Monday, Oct. 23, 1950

Off to Queer Street

Britain's newspaper publishers, already cramped by a newsprint shortage and soaring prices, caught another body blow. The Newsprint Supply Co. Ltd., the nonprofit cooperative through which the publishers allocate their newsprint supplies, announced last week that paper was so short that the wartime rationing system would have to be reimposed. Under it, the use of newsprint will be limited to the level of 1950's first nine months, thus force every paper either to freeze its circulation or to cut its size, already down to six or at most eight pages.

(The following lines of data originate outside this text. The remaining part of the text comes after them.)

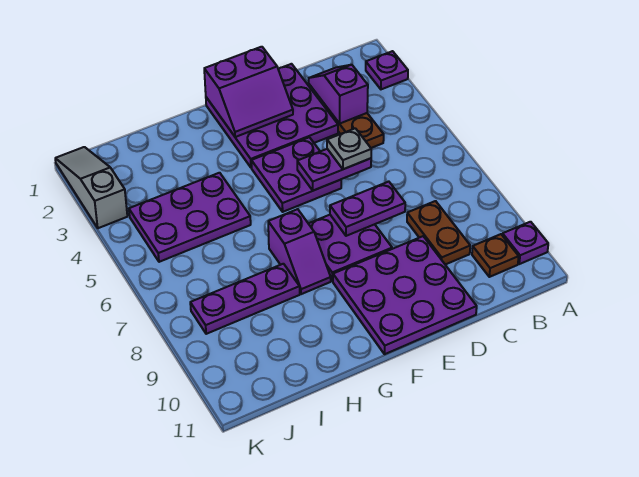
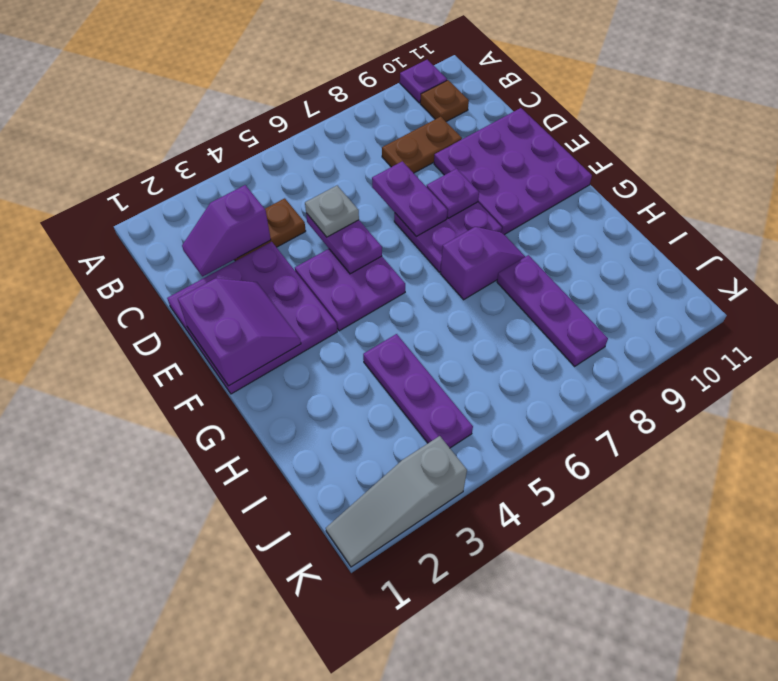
purple plate A2 level 1 -> purple plate E8 level 2
purple plate H4:J5 level 1 -> purple plate H4:J4 level 1

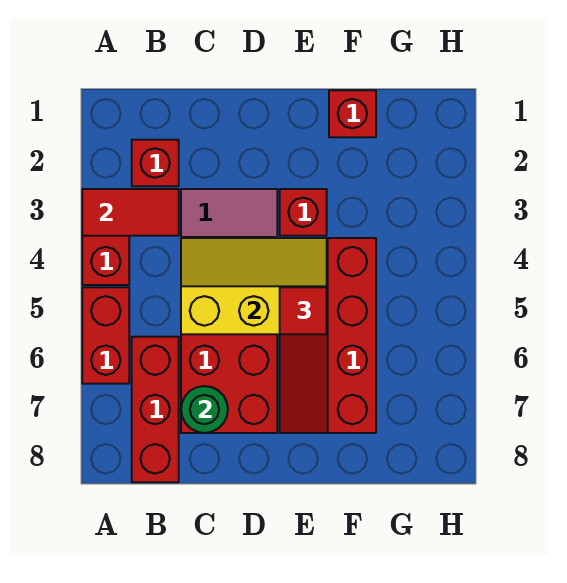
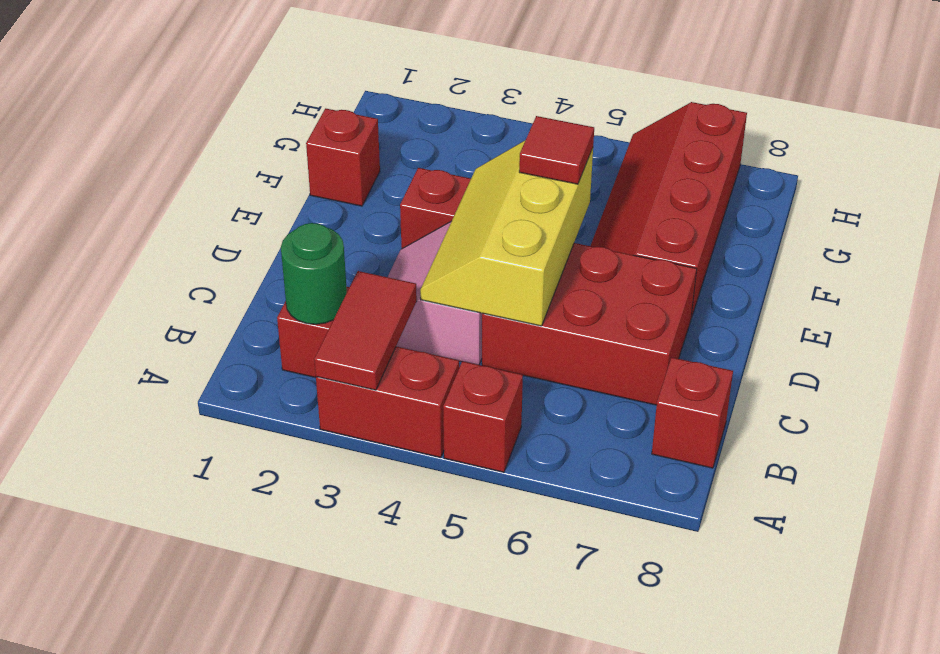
red brick A5:A6 level 1 -> red brick A5 level 1
red brick B6:B8 level 1 -> red brick B8 level 1
green round brick C7 level 2 -> green round brick B2 level 2
red slope E4:F7 level 1 top F -> red slope E6:H7 level 1 top 7

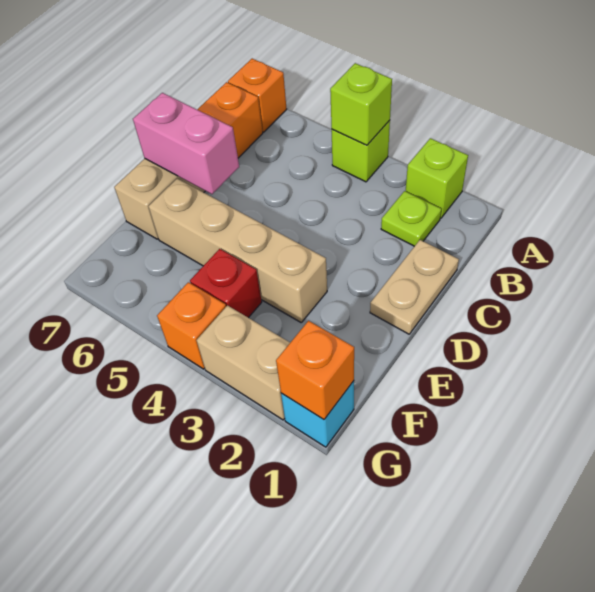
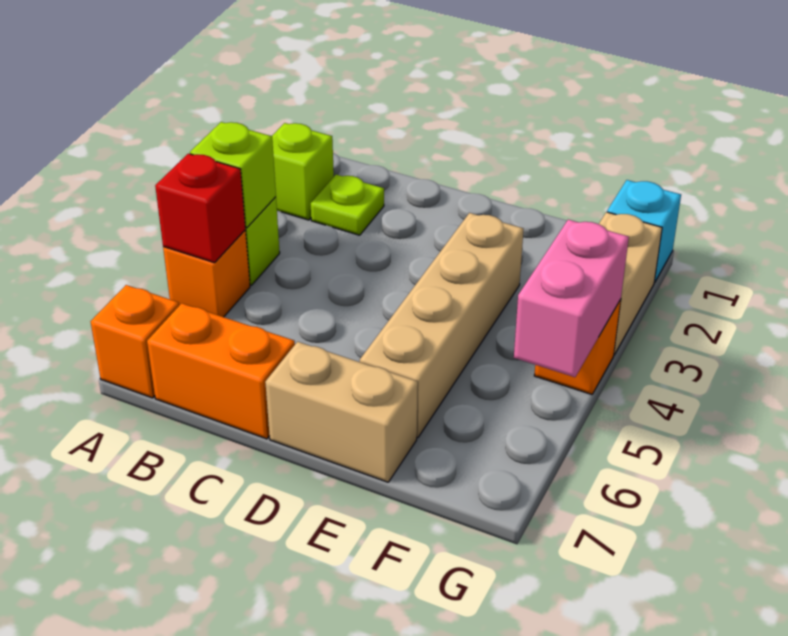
tan plate C1:D1 level 1 -> none
pink brick D6:D7 level 2 -> pink brick G4:G5 level 2
red brick F4 level 1 -> red brick A5 level 2
orange brick G1 level 2 -> orange brick A5 level 1

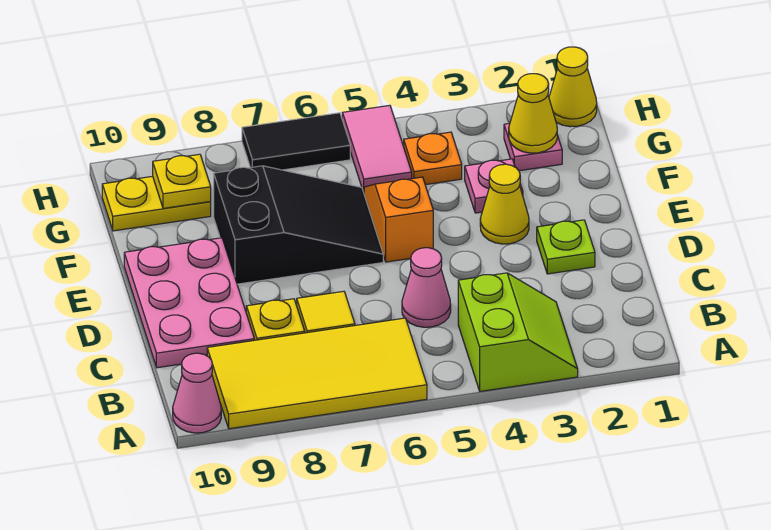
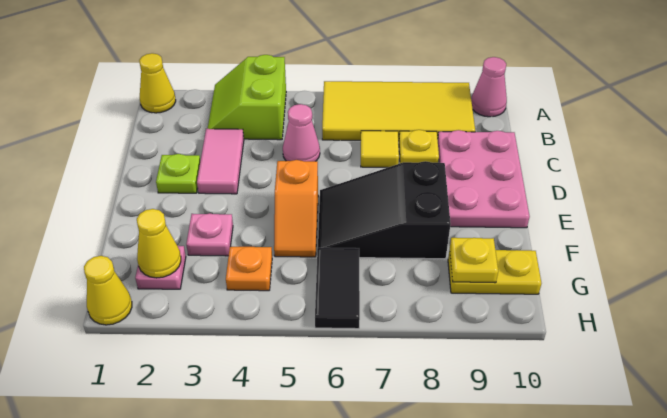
yellow cone E3 level 1 -> yellow cone A1 level 1
pink tile G5:H5 level 1 -> pink tile C3:D3 level 1
black tile H6:H7 level 1 -> black tile G6:H6 level 1

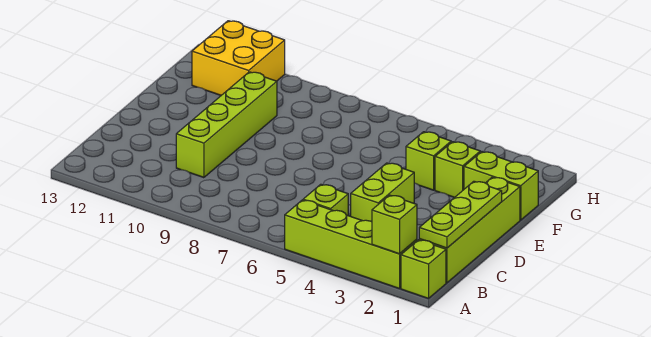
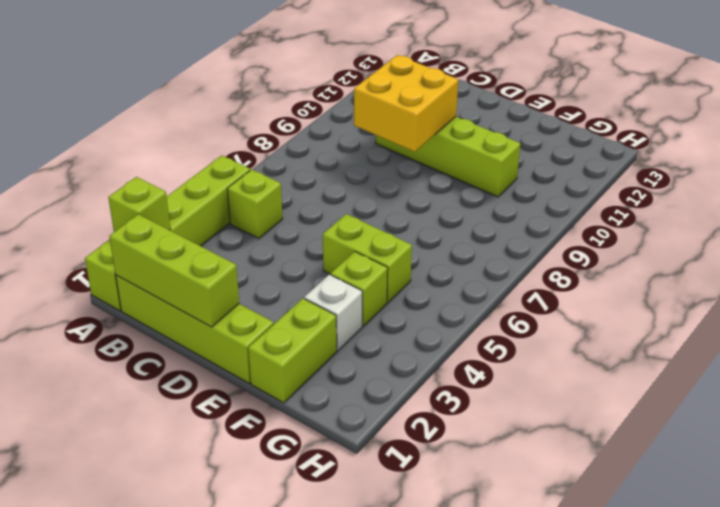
lime plate B1:D1 level 2 -> lime brick B1:D1 level 2
lime brick C4:D4 level 1 -> lime brick E5:F5 level 1
lime brick F3 level 1 -> white brick F3 level 1
yellow brick G11:H12 level 1 -> yellow brick C9:D10 level 2

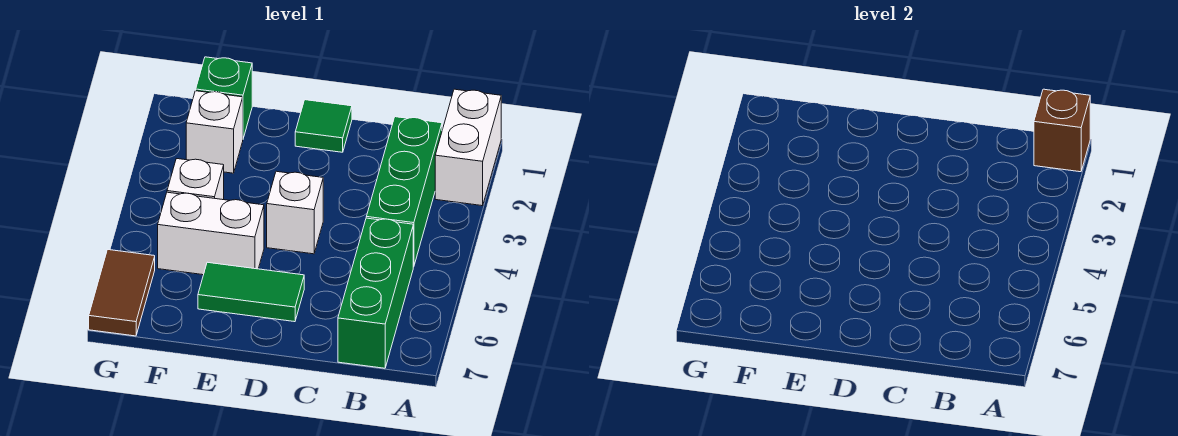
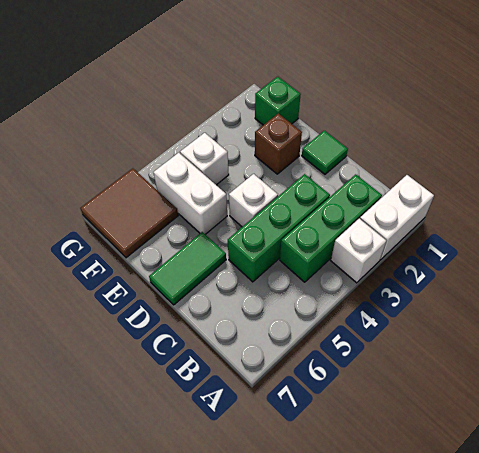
brown brick A1 level 2 -> brown brick E2 level 1
green brick B5:B7 level 1 -> green brick C3:C5 level 1
green tile D6:E6 level 1 -> green tile D6:D7 level 1
white brick F2 level 1 -> white brick A3 level 1
brown tile G6:G7 level 1 -> brown tile F6:G7 level 1

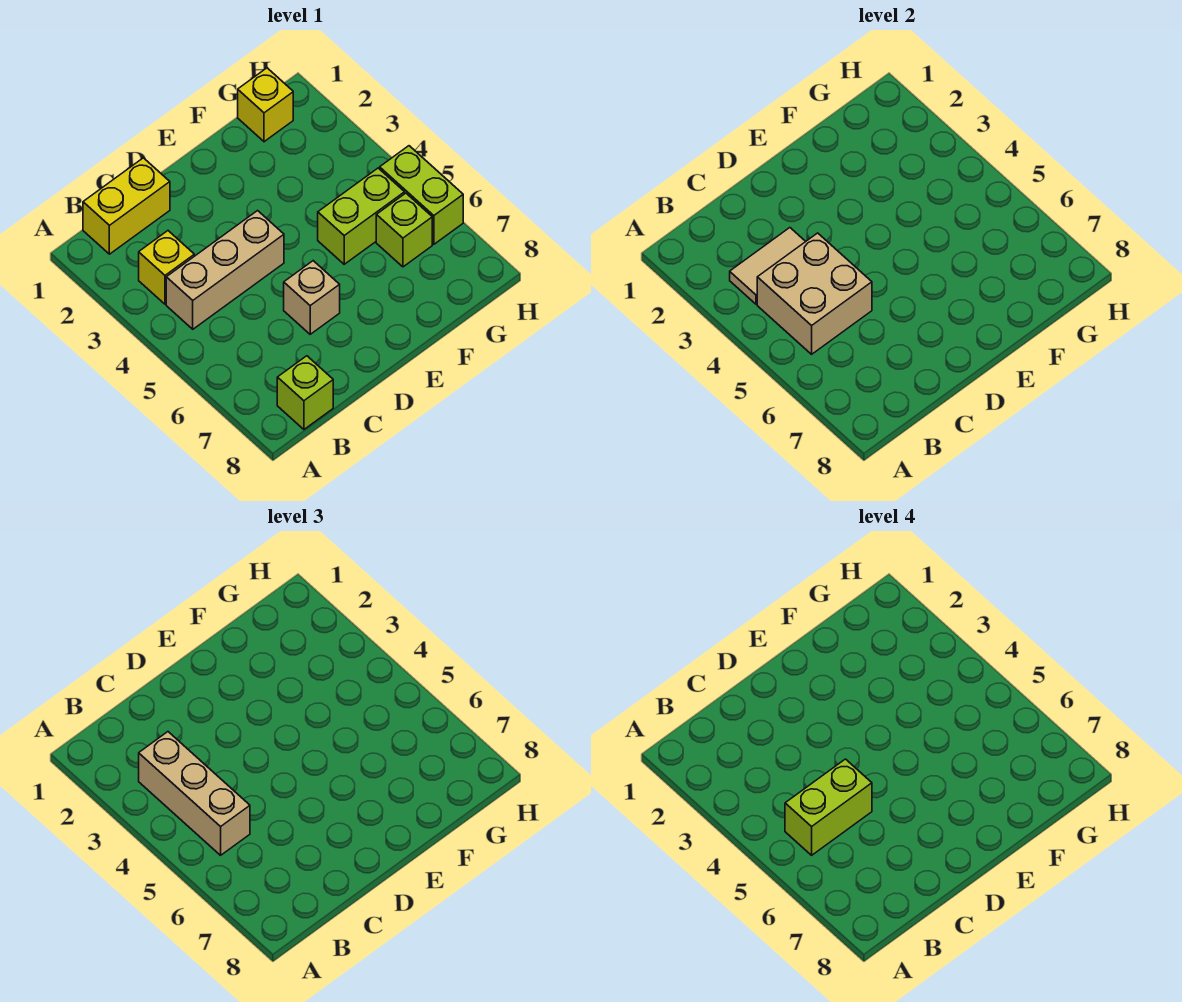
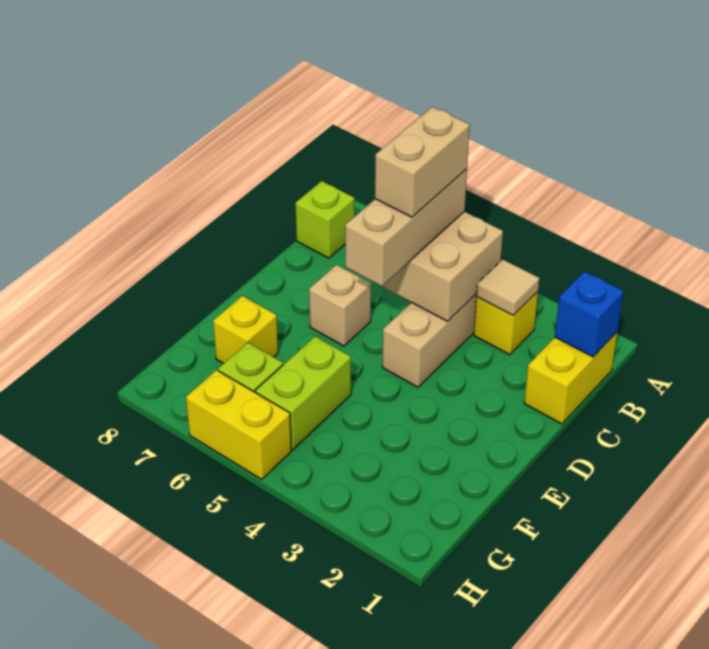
none -> blue brick B1 level 2
tan tile B3:C3 level 2 -> tan tile B3 level 2
tan brick B3:B5 level 3 -> tan brick B5:D5 level 3
lime brick B5:C5 level 4 -> tan brick B5:C5 level 4
yellow brick G1 level 1 -> yellow brick F7 level 1
lime brick H5:H6 level 1 -> yellow brick H5:H6 level 1

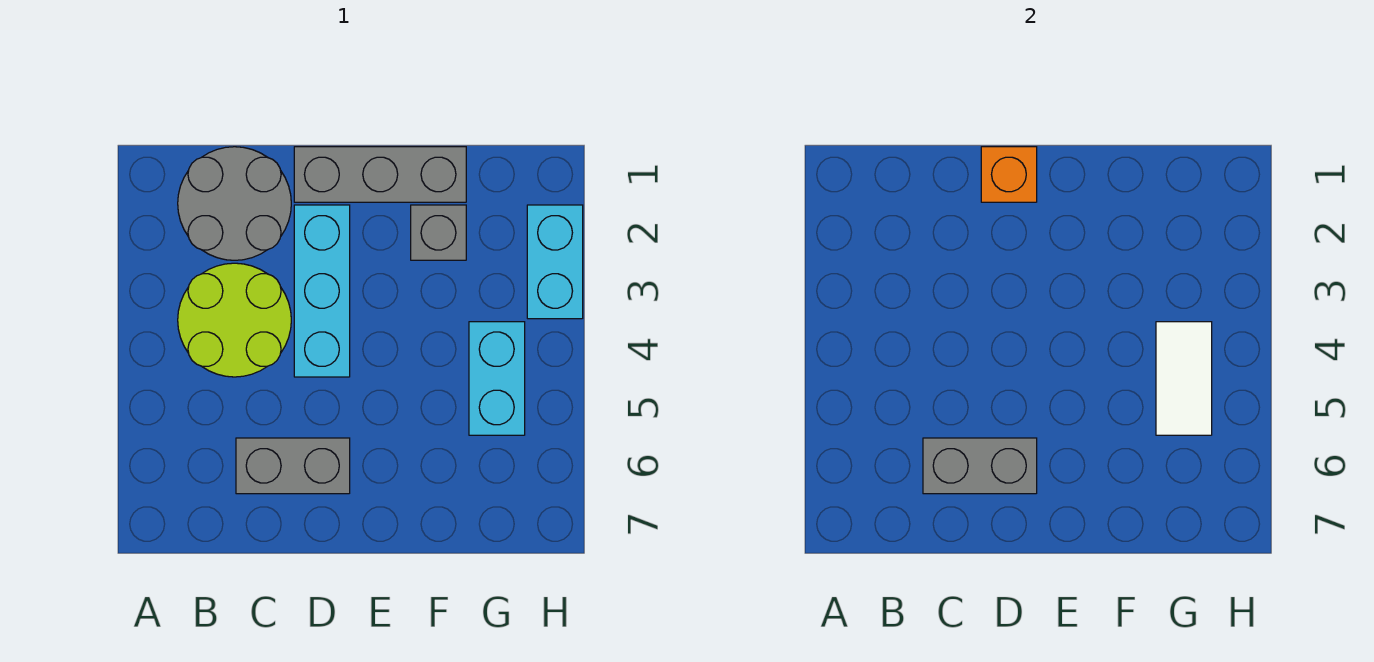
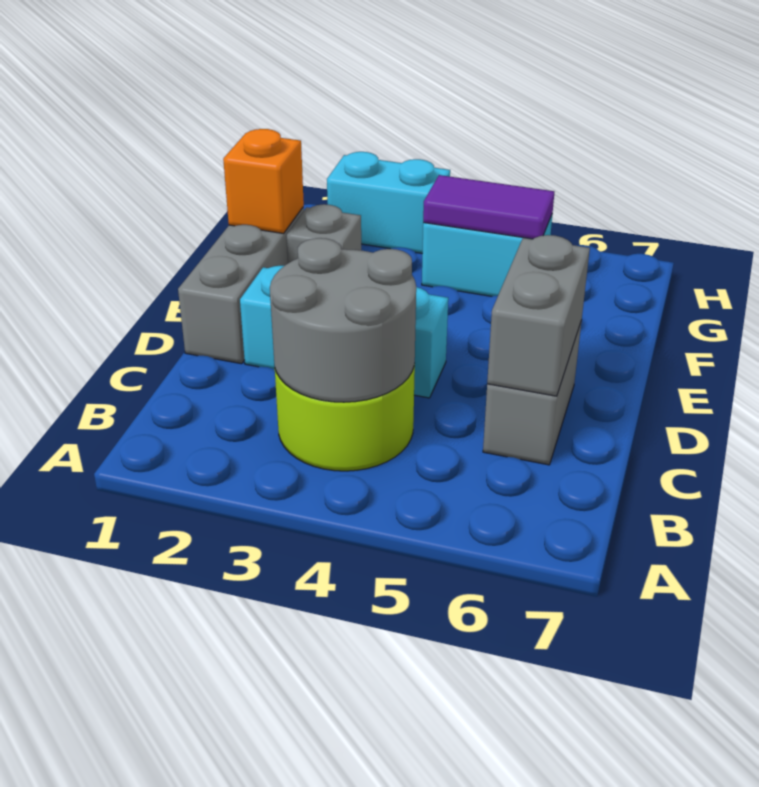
grey round brick B1:C2 level 1 -> grey round brick B3:C4 level 2
orange brick D1 level 2 -> orange brick F1 level 2
white tile G4:G5 level 2 -> purple tile G4:G5 level 2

Wryly, publishers called the move "self-imposed, under duress." They were forced to it by a crisis of the Labor Government's own making. While the Government had gone on exporting 75,000 tons of British newsprint this year to Australia (whose newspapers run as high as 48 pages), it had choked off almost all Canadian newsprint imports to save $7,-500,000 in Canadian credits. Scandinavian suppliers, quick to take advantage of the shortage created by the Canadian embargo, had boosted prices to Britain in 10 months from -L-30 to -L-35 a ton. Higher prices alone, warned the Sunday Express' Editor John Gordon, would put "many newspapers in 'Queer Street,' " and probably force a number of marginal provincial papers out of business.